I have several fields in my view:
- Path (excluded from display)
- Image
- Body
- Button (rewritten to use [path])
I need to output the image like so (this is a requirement):
<a href='[path]' style='background: url([image]);'>TITLE</a>
I cannot do this using rewrite rules because of https://www.drupal.org/node/417956 which explains that views runs all rewrites through filter_xss_admin(). This function strips out the style attribute on the a tag.

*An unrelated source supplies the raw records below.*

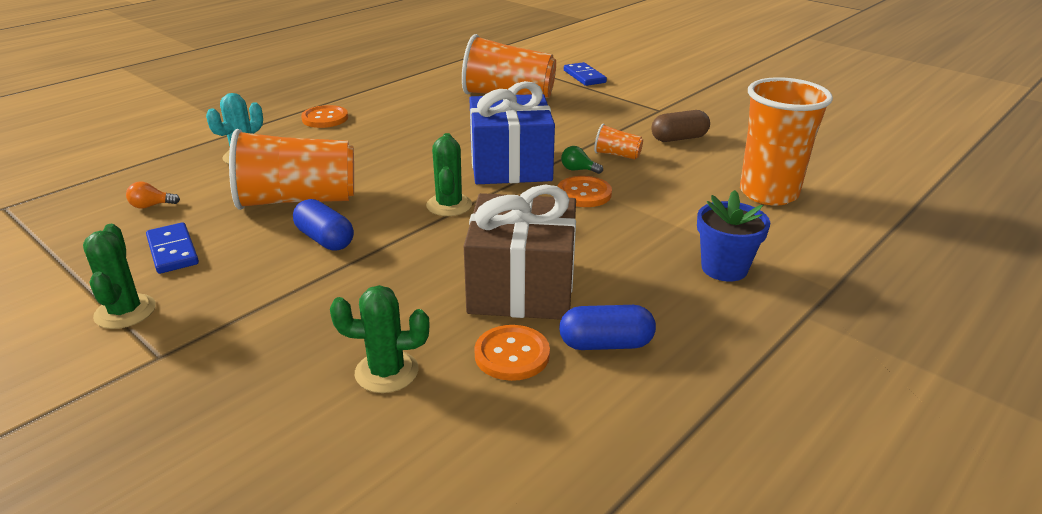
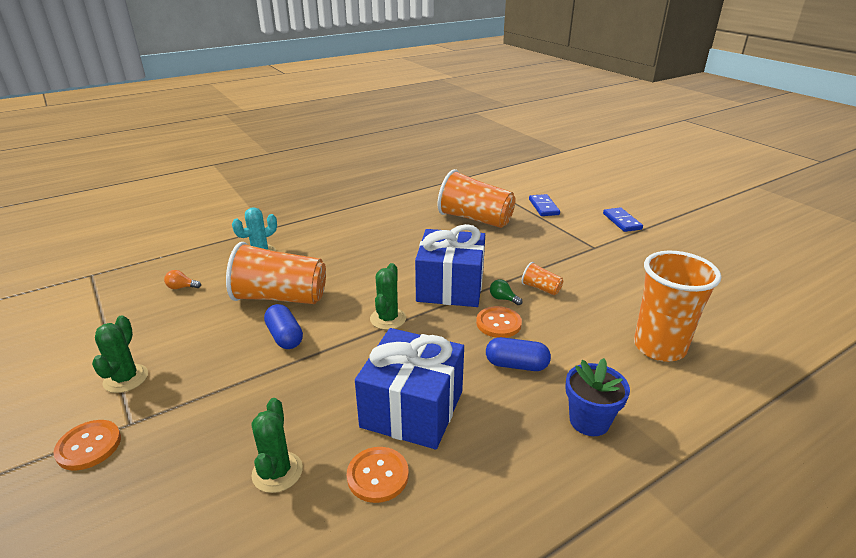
camera: 15 degrees right, 0 degrees up
(173, 251) = (178, 330): blue domino -> blue domino (622, 221)
(325, 118) = (330, 225): orange button -> orange button (89, 446)
(386, 372) = (277, 472): green cactus -> green cactus turned 75 degrees clockwise
(522, 287) = (412, 409): brown gift -> blue gift
(606, 344) = (457, 481): blue capsule -> blue capsule (516, 365)
(679, 138) = (600, 278): brown capsule -> none

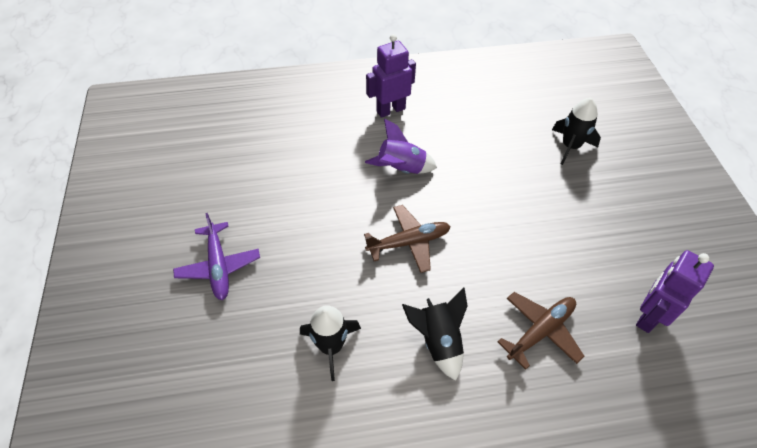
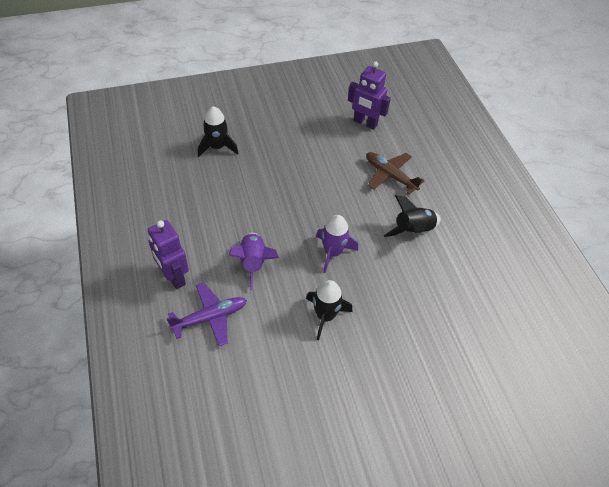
camera: 100 degrees left, 0 degrees up
(219, 266) = (387, 397): purple plane -> purple plane (210, 317)
(331, 346) = (436, 296): black rocket -> black rocket (325, 316)
(409, 242) = (333, 252): brown plane -> purple rocket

I am attempting to implement this in a view template, specifically the Field Content: Image (ID: Image) template:
<?php
/**
* @file
* This template is used to print a single field in a view.
*
* It is not actually used in default Views, as this is registered as a theme
* function which has better performance. For single overrides, the template is
* perfectly okay.
*
* Variables available:
* - $view: The view object
* - $field: The field handler object that can process the input
* - $row: The raw SQL result that can be used
* - $output: The processed output that will normally be used.
*
* When fetching output from the $row, this construct should be used:
* $data = $row->{$field->field_alias}
*
* The above will guarantee that you'll always get the correct data,
* regardless of any changes in the aliasing that might happen if
* the view is modified.
*/
?>
<a href='/' style='background-image: url(<?php print $output; ?>);'><?php print $row->node_title; ?></a>
I have tried this, [path] remains unchanged:
<a href='[path]' style='background-image: url(<?php print $output; ?>);'><?php print $row->node_title; ?></a>
and this, [path] remains unchanged:
<a href='<?php print token_replace("[path]", array('node' => $row->_field_data['nid']['entity'])); ?>' style='background-image: url(<?php print $output; ?>);'><?php print $row->node_title; ?></a>
I cannot find the value of the path anywhere in any of the variables. How can I output the value of [path] in my view template?